Recommend a specific choice of model based on the results of both quantitative and qualitative analysis of financial or insurance data


Discuss the fitting of distributions to a given set of data and analysis of time series processes

Use of the techniques here to model specific types of risk will be covered in Part 4

Similar focus and note as the previous section

Definitions

Strict Stationarity

A process \(\{X_t : t= 1,2,...,T\}\) is said to be strictly stationary if:

  • The joint distribution:

    \(X_r,X_{r+1},...,X_s\) and

    \(X_{r+k}, X_{r+k+1},...,X_{s+k}\)

    are identical for all \(r, s, k \in \mathbb{Z}\)

Weak and Covariance Stationarity

A process \(\{X_t : t= 0,1,2,...,T\}\) is said to be covariance stationary (or weakly stationary) if:

  1. The mean of the process \(m(T) = \mathrm{E}(X_t) = \mu\) is constant, and

  2. The covariance of the process:

    \(\mathrm{Cov}(X_r, X_{r+k}) = \mathrm{E}\left[\left(X_r - m(r)\right)\left(X_{r+k} - m(r+k)\right)\right] = \gamma_k\)

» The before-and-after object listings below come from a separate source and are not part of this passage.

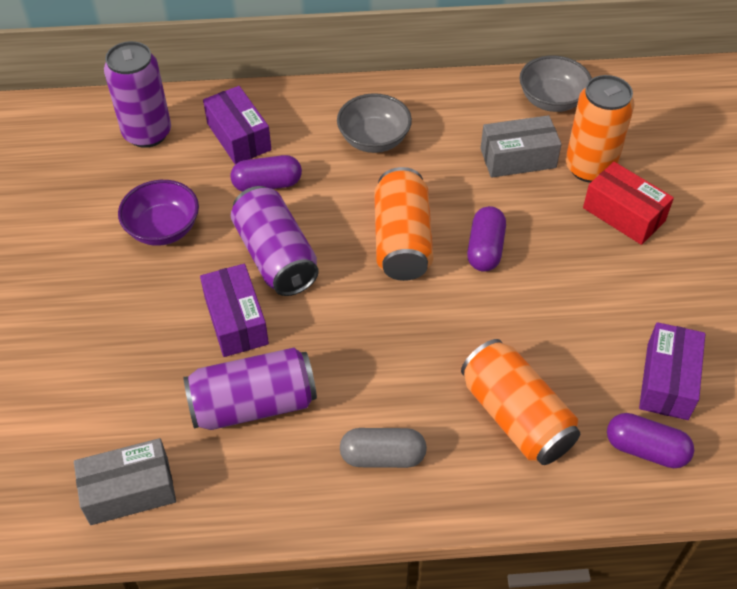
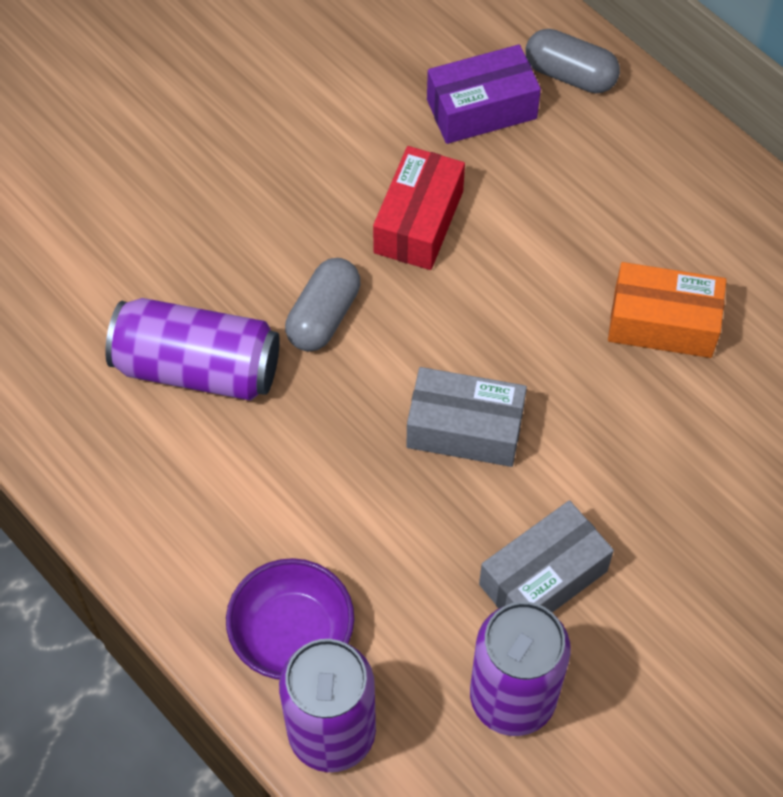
grey bowl: 2 -> 0
grey capsule: 1 -> 2
orange box: 0 -> 1
orange can: 3 -> 0
purple box: 3 -> 1
purple capsule: 3 -> 0

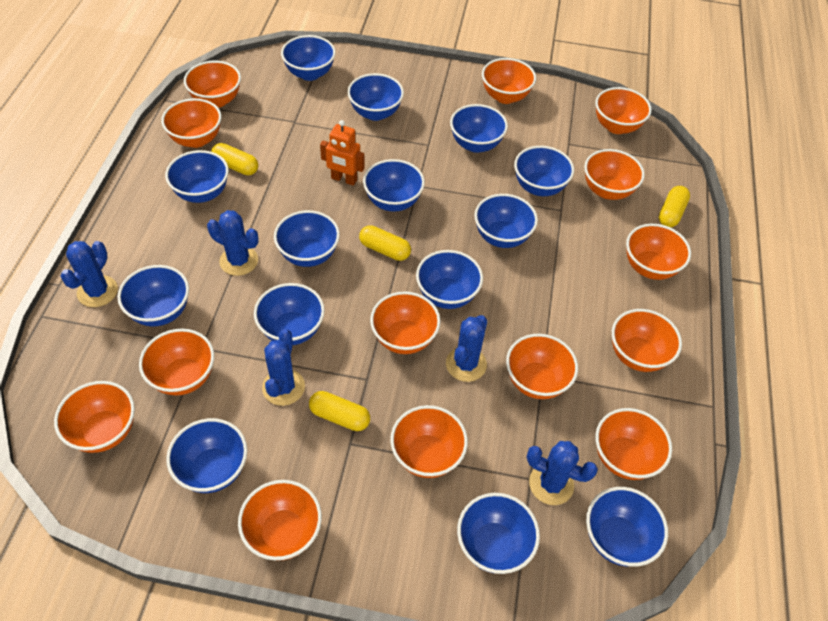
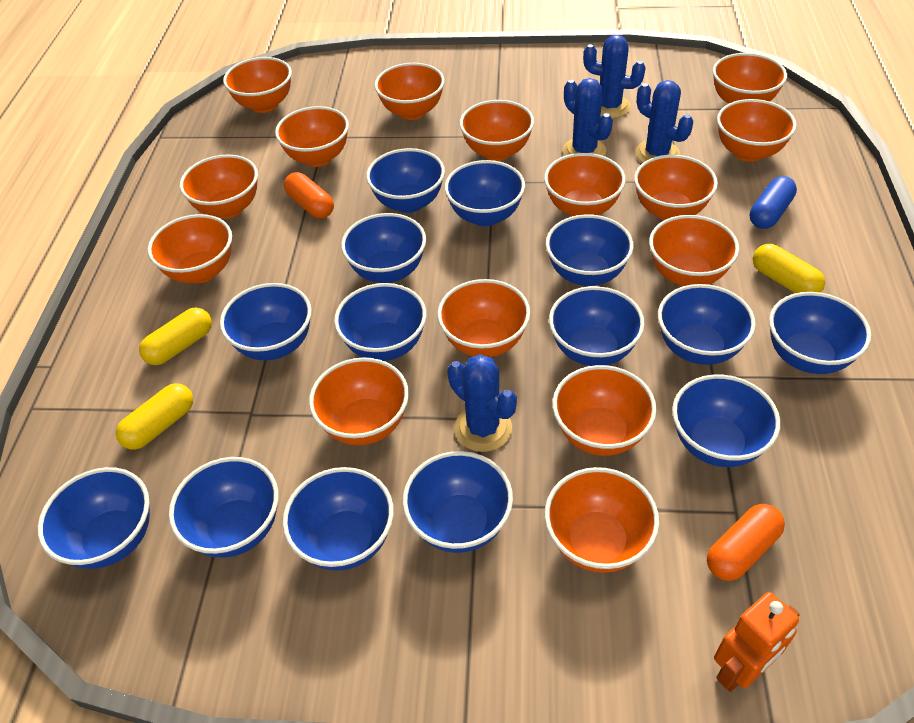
blue cactus: 5 -> 4
blue capsule: 0 -> 1
orange bowl: 14 -> 15
orange capsule: 0 -> 2
yellow capsule: 4 -> 3

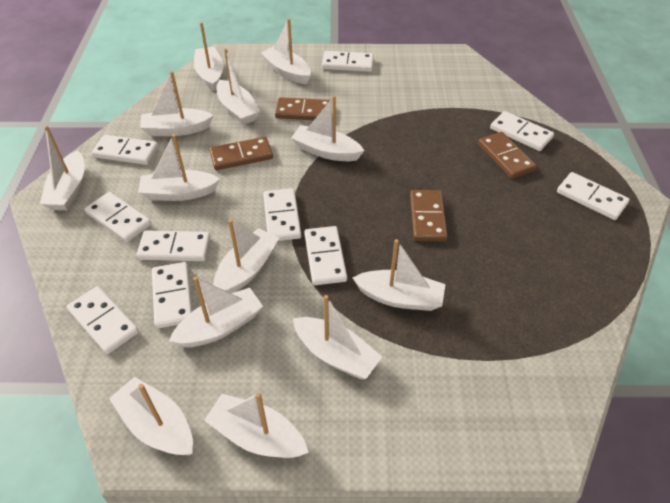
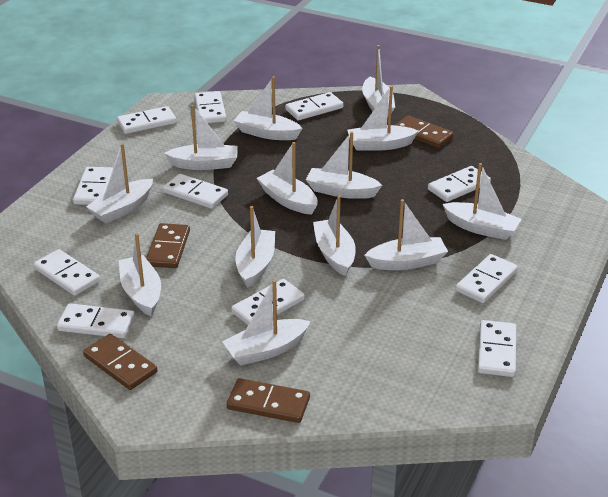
white domino: 10 -> 11

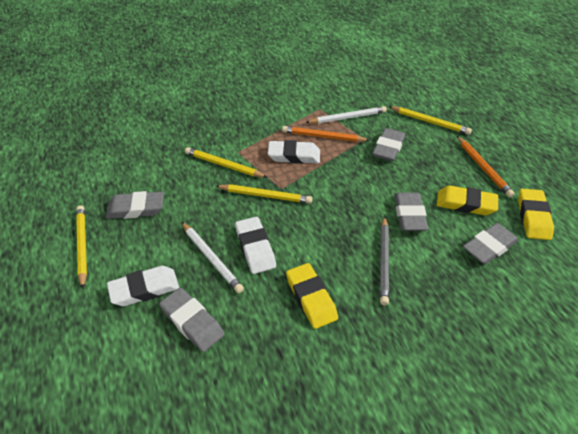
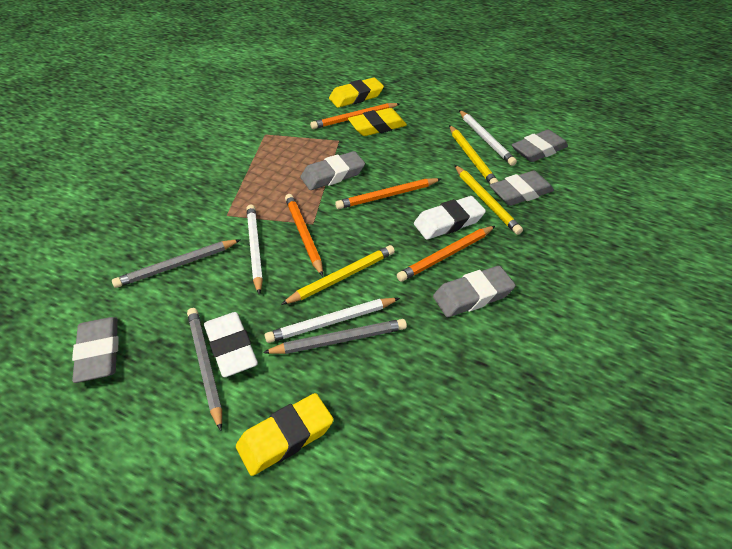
grey pencil: 1 -> 3
orange pencil: 2 -> 4
white eraser: 3 -> 2
white pencil: 2 -> 3
yellow pencil: 4 -> 3

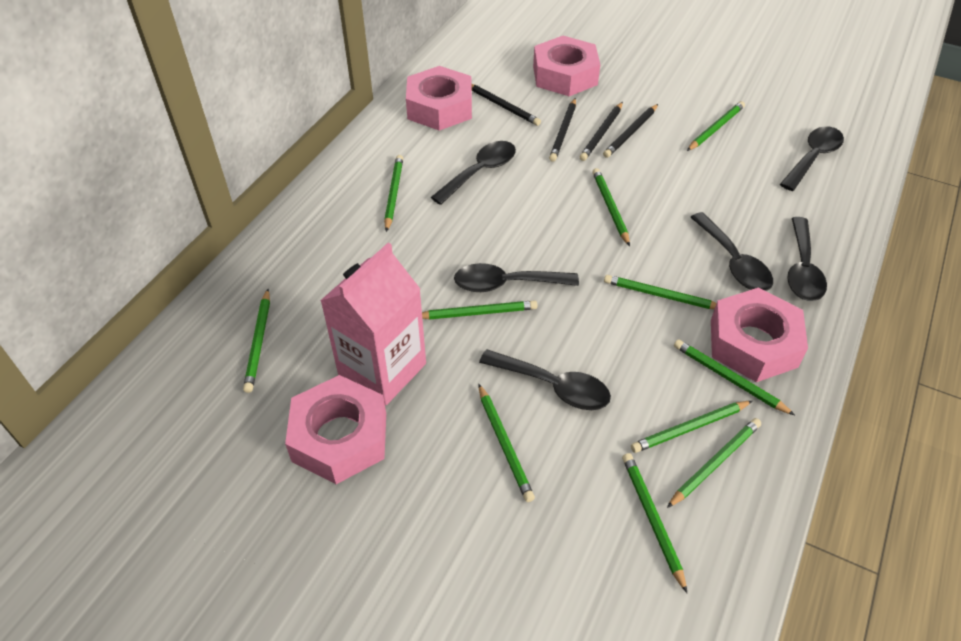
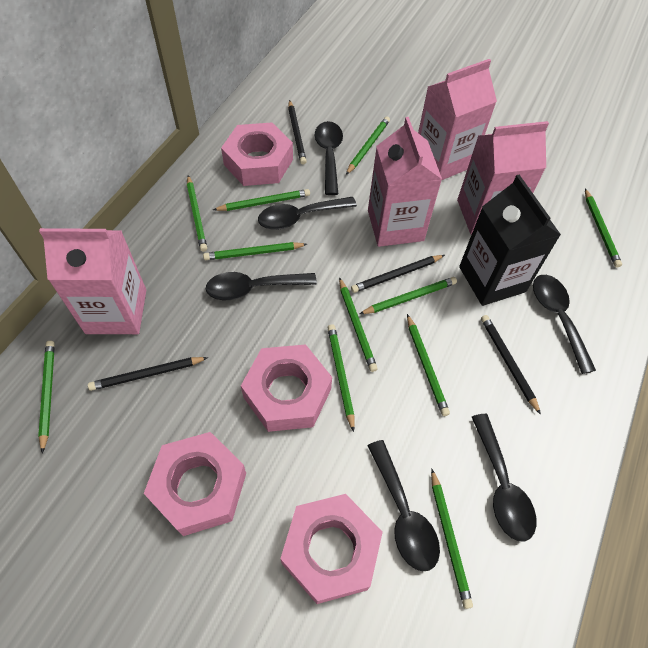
black carton: 0 -> 1
pink carton: 1 -> 4

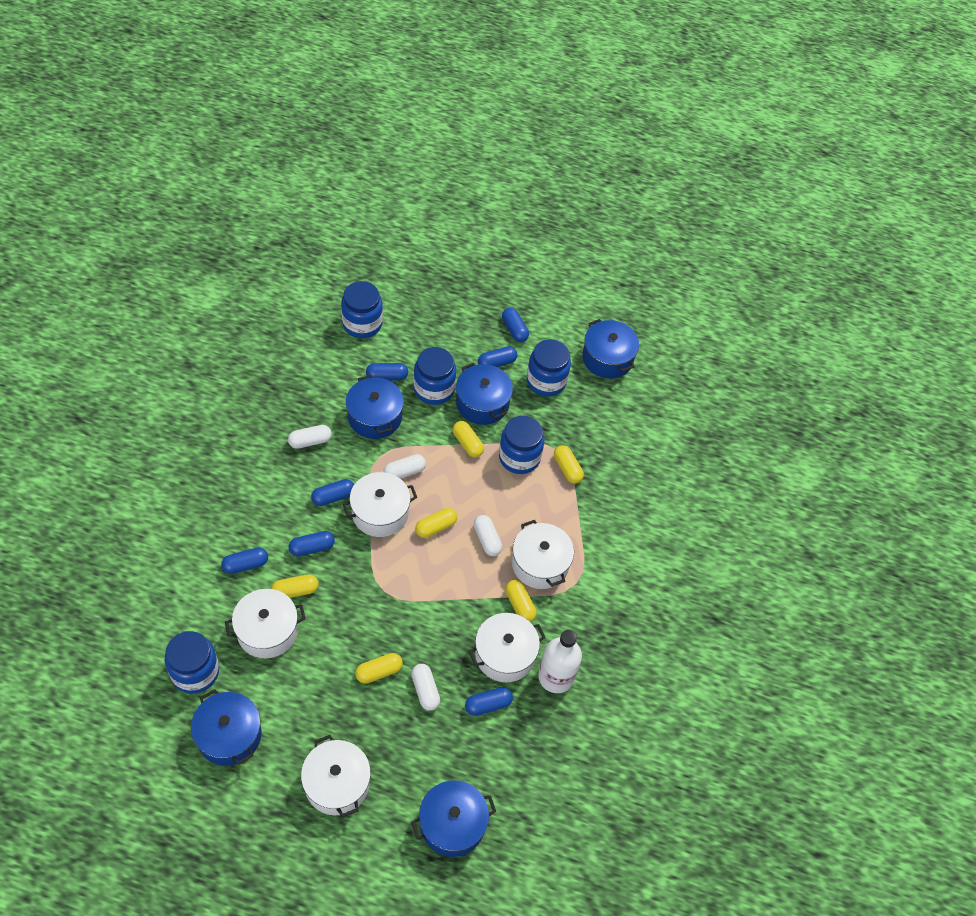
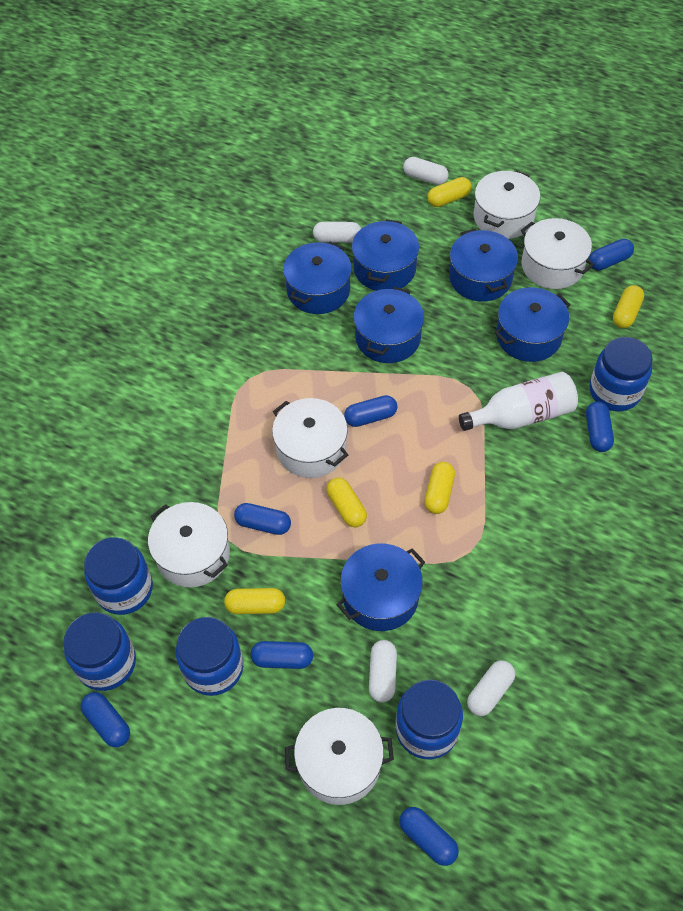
blue pot: 5 -> 6
yellow capsule: 6 -> 5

    Covariance depends only on the time different (lag) \(k\) between the terms

Weakly stationary of order n \(\Rightarrow\) the moments of subsets of the process are defined and equal up to the nth moment

Importance of stationarity in modeling financial time series

  • Stationarity means that the statistical properties of the process (incl. the moments and the relationships between observations in different periods) stay the same over time

  • Important as it determines the extend to which we can use past data to try to model the future

  • Strict stationarity is very restrictive and is unlikely true in real world data

  • The requirement can be relaxed and we can still analyze the data under weak stationarity

Finite variance process strict stationarity \(\Rightarrow\) Weak stationarity

Infinite variance process strict stationarity \(\Rightarrow \!\!\!\!\!\! \big/\) Weak stationarity

White Noise

A process \(\{\epsilon_t : t = 0,1,2,...,T\}\) is a white noise process if it is:

  1. Covariance stationary

  2. \(\forall\) \(t \in \mathbb{Z}\):

    1. \(\mathrm{Corr}(\epsilon_t,\epsilon_{t+k}) = \begin{cases} 1 & \text{if } k = 0 \\ 0 & \text{if } k \neq 0 \\ \end{cases}\)

    2. \(m(t) = \mathrm{E}(\epsilon_t) = 0\)

White noise process

  • Every element is uncorrelated with any previous observations and the process oscillates randomly around zero

  • Important concept for modeling financial time series as many financial processes have a random element that cannot be known in advance (which we call white noise)

Strict White Noise

A white noise process \(\{\epsilon_t : t = 1,2,...,T\}\) is a strict white noise process if it is:

  1. A set of iid r.v. with finite variance

  2. (Typically) assume \(N(0,\sigma^2)\)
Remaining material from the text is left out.